2. Подъемы на носки (15 повторений, 10 импульсов)
- Встаньте прямо, напрягите мышцы кора, держа в каждой руке утяжеленные предметы. Держите плечи напряженными и слегка отводите назад, чтобы держать грудь приподнятой.
- Поднимитесь на носки и опуститесь на спину. При желании вы можете откинуться назад на пятки, поднимая пальцы ног для дополнительной активации мышц голени.
3. Подъем кубка сумо (15)
- Встаньте в широкую стойку сумо, слегка разведите пальцы ног, колени на одном уровне с пальцами ног.

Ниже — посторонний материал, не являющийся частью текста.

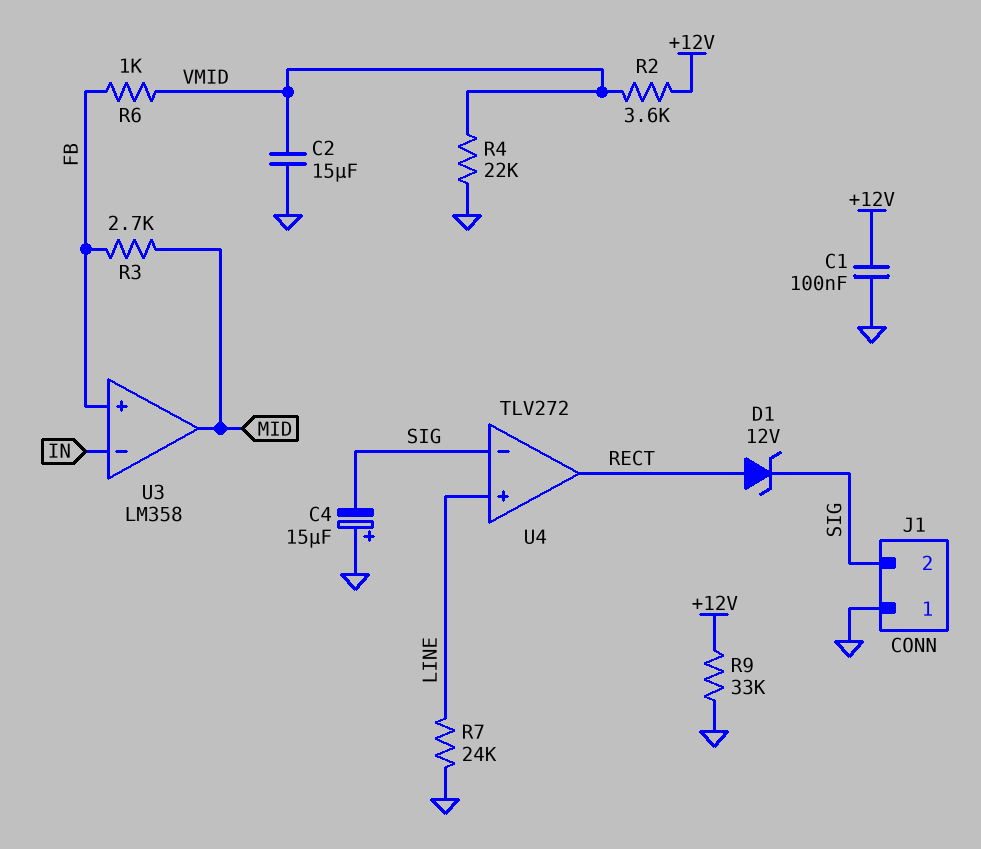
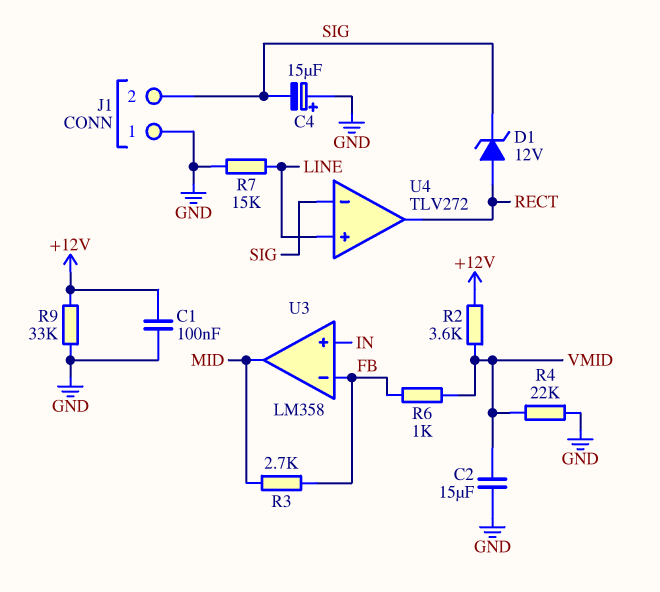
R7: 24k (GND, LINE) -> 15k (GND, LINE)
U3 pin in+: FB -> IN
U3 pin in-: IN -> FB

- Держите груз между бедрами, убедитесь, что грудная клетка остается открытой, а плечи снова вместе.
- Отведите бедра назад, присядьте на корточки, удерживая мышцы кора в напряжении. Сожмите ягодицы, чтобы подняться. Не опускайте грудь к полу, опускайтесь настолько глубоко, насколько сможете, сохраняя при этом красивую вертикальную форму.

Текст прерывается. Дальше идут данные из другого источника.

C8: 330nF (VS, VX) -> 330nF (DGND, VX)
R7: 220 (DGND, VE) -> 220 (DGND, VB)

- Мод: Нет веса? Выполняйте приседания сумо с прыжком, чтобы сжечь задницу, или выполняйте приседания сумо на месте.
4. Боковые подъемы ног (по 20 на каждую ногу)

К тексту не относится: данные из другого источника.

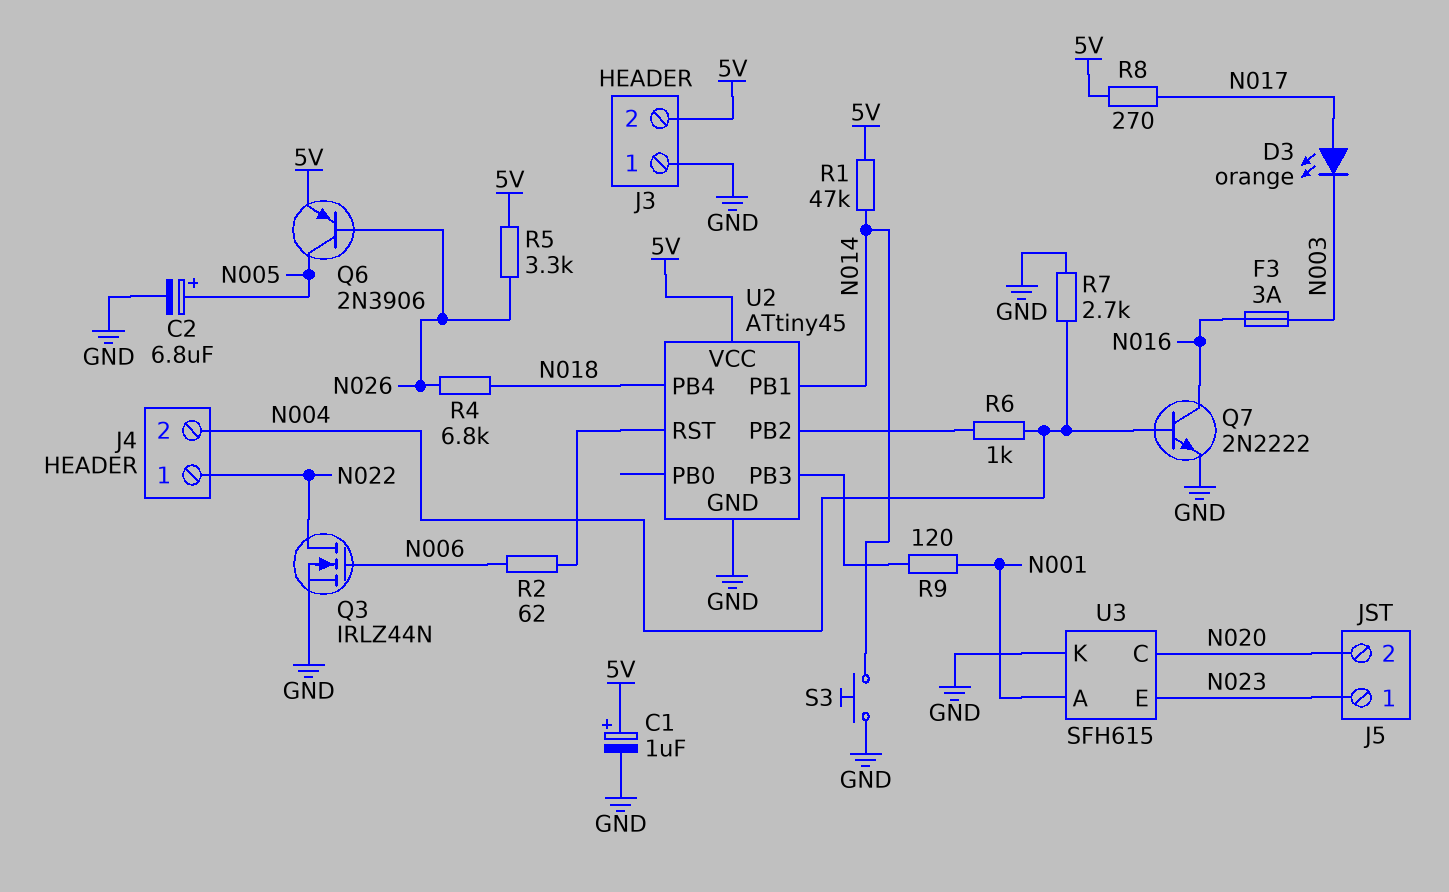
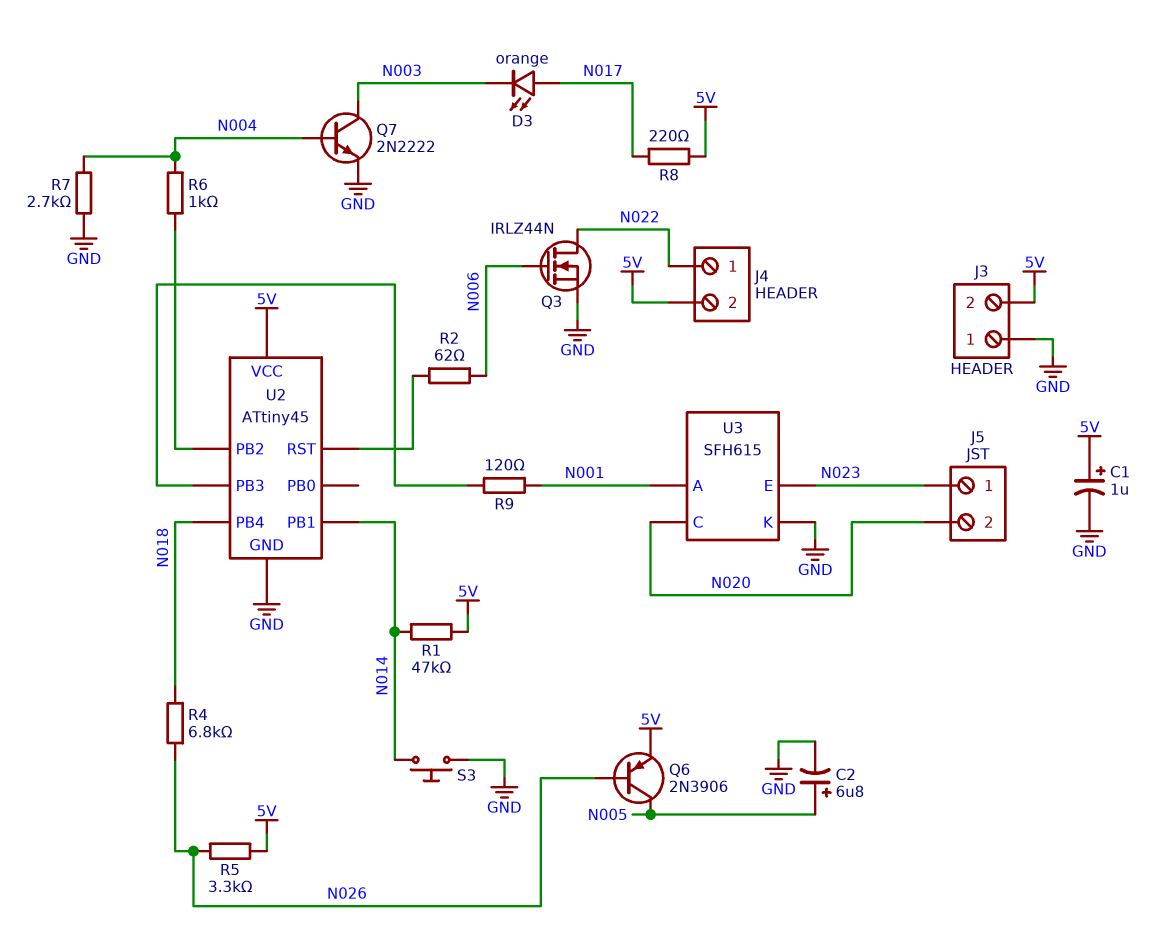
F3: 3A (N003, N016) -> none
J4 pin 2: N004 -> 5V
Q7: NPN 2N2222 (B N004, C N016, E GND) -> NPN 2N2222 (B N004, C N003, E GND)
R8: 270 (5V, N017) -> 220 (5V, N017)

- Лягте на правый бок, ноги прямые, мышцы кора напряжены, бедра вытянуты вперед. Если у вас есть эластичная лента, наденьте ее на икры.
- Плавно поднимите и опустите верхнюю ногу. Переключитесь на другую сторону и повторите.
- Mod: нет эластичной ленты! Вы по-прежнему сможете использовать гравитацию в своих интересах, выполняя боковые подъемы ног от пола.
5. Бегунки для подколенных сухожилий (по 10 на каждую ногу)
- Сядьте и поставьте пятки на ползунки.
- Подтягивайте по одной пятке к себе, активизируя подколенные сухожилия. Контролируемо оттолкните пятку назад.
- Модификация: положите верхнюю часть тела на спинку дивана или мягкого стула, чтобы уменьшить давление на запястья и руки.
6. Реверсивные подъемники для столешницы (всего 10)
- Оставайтесь в том же положении, что и бегуны для подколенных сухожилий, но на этот раз вы будете подтягивать обе пятки одновременно, поднимаясь вверх до перевернутой столешницы. Держите корпус в напряжении, поднимая ягодицы каждый раз.
- Когда вы вернетесь к началу, выжимайте одну ногу за раз, чтобы сохранить контроль.
- Модификация: положите верхнюю часть тела на спинку дивана или мягкого стула, чтобы уменьшить давление на запястья и руки.
7. Приседания поповер (всего 10)
- Возьмите ступеньку, коробку или даже полотенце, чтобы использовать его в качестве маркера, и положите его в центр коврика.